CORZÉBIEN, continuant. — Et abattait un neuf tardif, mais triomphal !
LE COMTE DE BRÉCHAIN, décontenancé.'— Comment ! vous le saviez! Je le disais bien que vous me faisiez marcher ! Et je vous attraperais si je n'apercevais pas notre charmante Margarine.
MARGARINE DE FÉCAMP, jolie comme les Normandes quand elles se mêlent d'être jolies. Cliché 4,616 bis. Un teint éclatant, une auréole de cheveux paille, un petit nez droit, aux ailes mobiles, d'immenses yeux verts ponctués d'or, des épaules divines. Magnifique toilette de chez Cazaloué. — Bon matin, mes enfants.
BIDAREL, sévère. — Je ne t'attendais plus, ma petite !
MARGARINE. — Non ? Tu ne faisais que ça, mon pauvre Mêlé-Cass ! (Elle s'assied et commande un milk-punch, parmi des protestations générales ; puis, sans faire aucune allusion à sa « rupture » avec Bidarel :) Imaginez-vous, mes agneaux, que je suis venue à pied pour promener mon chien.
TEDDY WHYNOT. — Comment ! tu as un chien, à présent ! Où le mets-tu ?
MARGARINE. — Le voilà ! Tiens, regarde s'il est joli, le fifi à sa mémère !
C'est un havane : il s'appelle Bock.
TEDDY WHYNOT. — Naturellement ! Et par où le fume-t-on ?
MARGARINE. — T'es bête! Et, figure-toi, ce satané cabot, il sent tout le monde, excepté moi.
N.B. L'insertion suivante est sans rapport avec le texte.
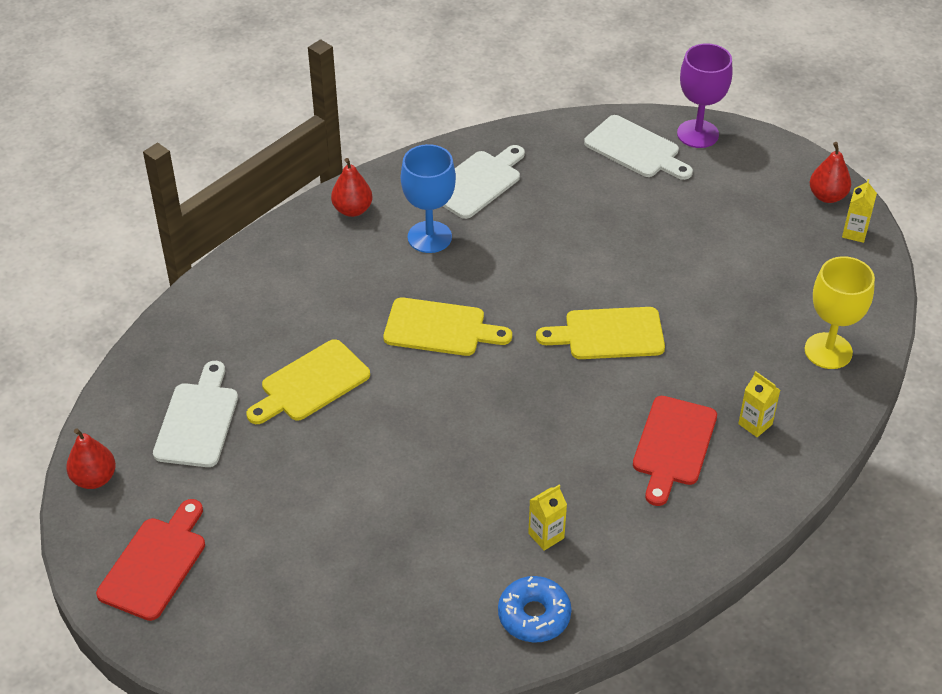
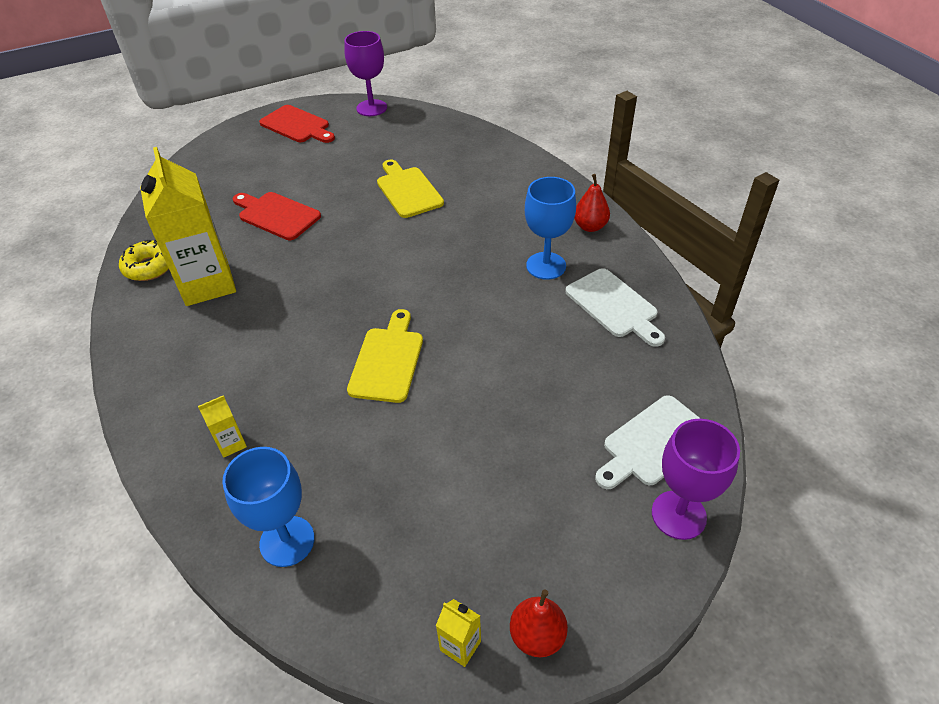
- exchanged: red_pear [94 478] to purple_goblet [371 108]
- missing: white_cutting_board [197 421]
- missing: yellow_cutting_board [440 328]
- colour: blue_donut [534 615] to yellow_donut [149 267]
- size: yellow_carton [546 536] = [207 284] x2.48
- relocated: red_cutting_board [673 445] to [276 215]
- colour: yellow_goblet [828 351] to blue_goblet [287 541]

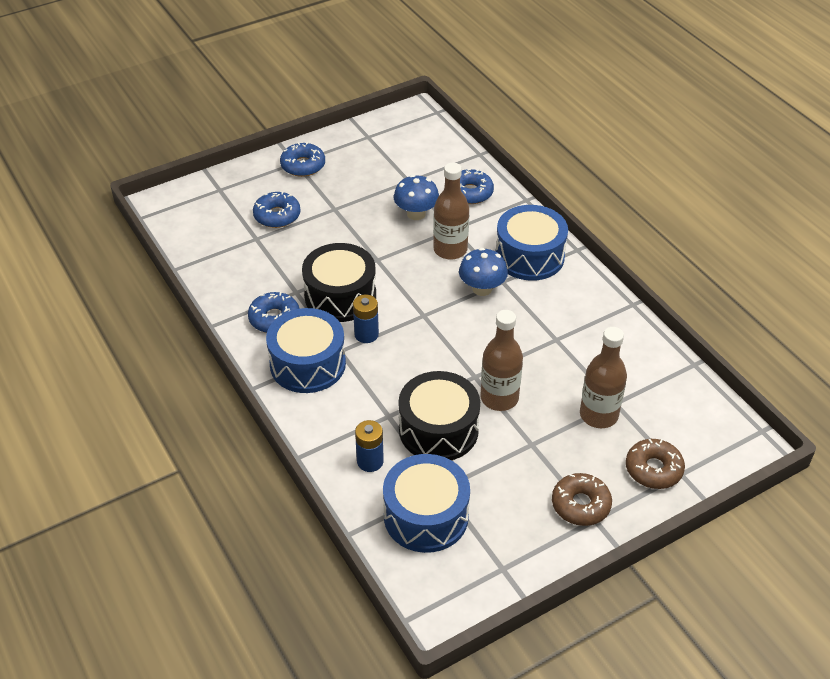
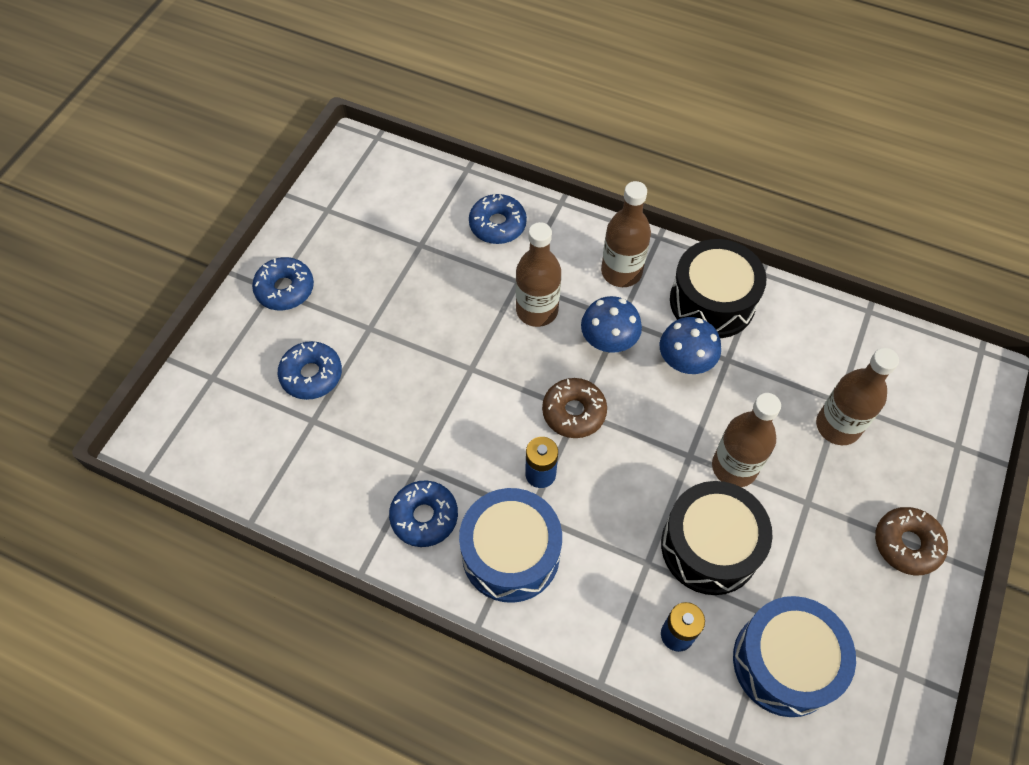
- relocated: black_drum [340 296] to [712 301]
- relocated: blue_mushroom [416 214] to [685 362]
- exchanged: blue_drum [529 256] to brown_bottle [621 272]
- relocated: brown_donut [653 469] to [574 412]

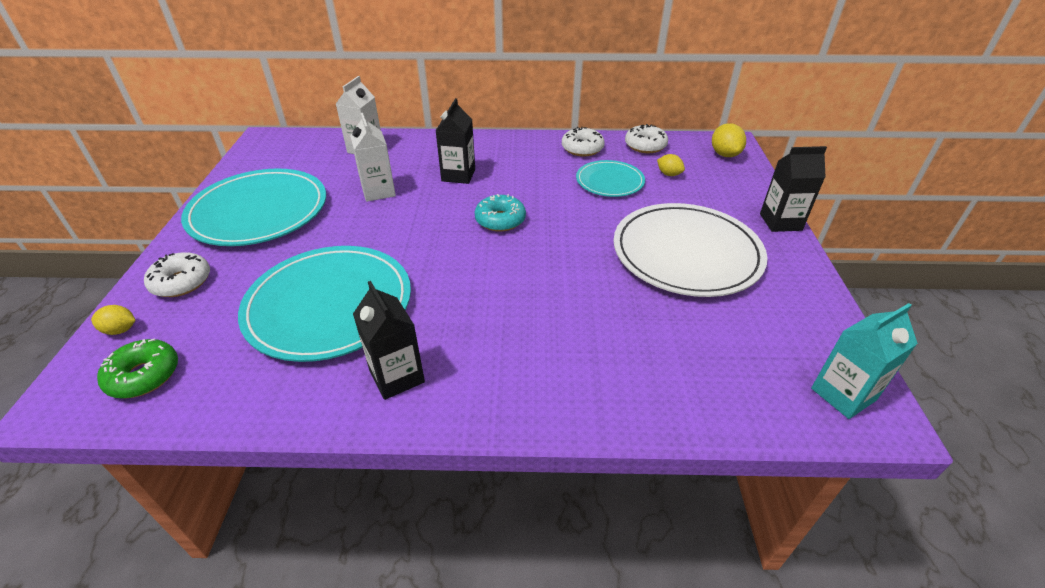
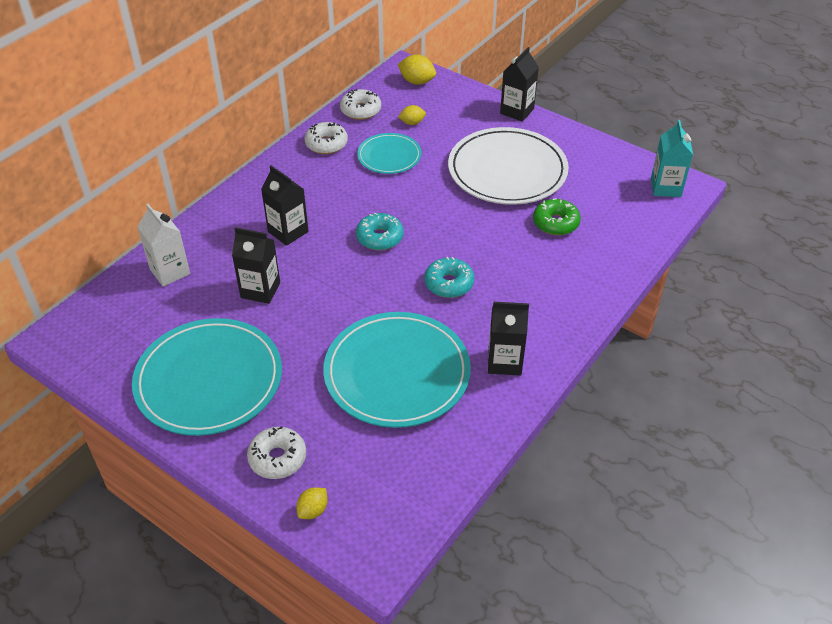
- relocated: green_donut [144 375] to [555 223]
- colour: white_carton [378 191] to black_carton [260 290]
- appeared: turquoise_donut [449 283]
Tout à l'heure, j'ai été forcée de le rattraper, rue Royale, dans les jambes d'un vieux monsieur qui m'a demandé son chemin pour aller rue Saint-Florentin.
CORZÉBIEN. — A cette heure de nuit ? Un étranger, sans doute ?
MARGARINE. — Non : il avait l'accent anglais. Alors, je lui ai dit de suivre la rue Royale et de tourner à droite dans le faubourg Saint-Honoré. A ce moment-là, je me suis aperçue qu'il tenait sa canne de la main gauche. Alors, tu comprends, j'ai été forcée de recommencer toute mon explication.
BIDAREL. — Et pourquoi ça, petite ?
MARGARINE. — Dam ! puisqu'il est gaucher, s'pas ? c'est tout le contraire !
BIDAREL, attendri. — Embrasse-moi, Rinette, embrasse-moi. Je ne pourrai jamais me brouiller plus d'une heure avec toi !
Silence respectueux et approbatif.
LACOUCHE DE PONTAYAC, qui tient à placer son histoire. — Ah ! oui, colonel… je l'ai connu ce Lardichon ! Je l'ai même reconnu, une fois, à Pau, au Cercle britannique, où il s'était faufilé grâce à un déguisement qui le rendait pourtant méconnaissable : il s'était maquillé en vieux professeur norvégien, et il avait ahuri deux bons petits jeunes gens qui lui avaient servi de parrains. J'eus la discrétion de ne pas le trahir. Ce n'est pas mon métier ; et, d'ailleurs, je ne pouvais me défendre d'une certaine sympathie pour ce roi des grecs. Je me contentai de prononcer son nom à voix basse en passant derrière lui, tandis qu'il taillait avec un insolent bonheur. Cinq minutes après, il me rejoignit dans le petit jardin du cercle, me remercia de ne point l'avoir donné et me raconta les plus belles histoires de son répertoire.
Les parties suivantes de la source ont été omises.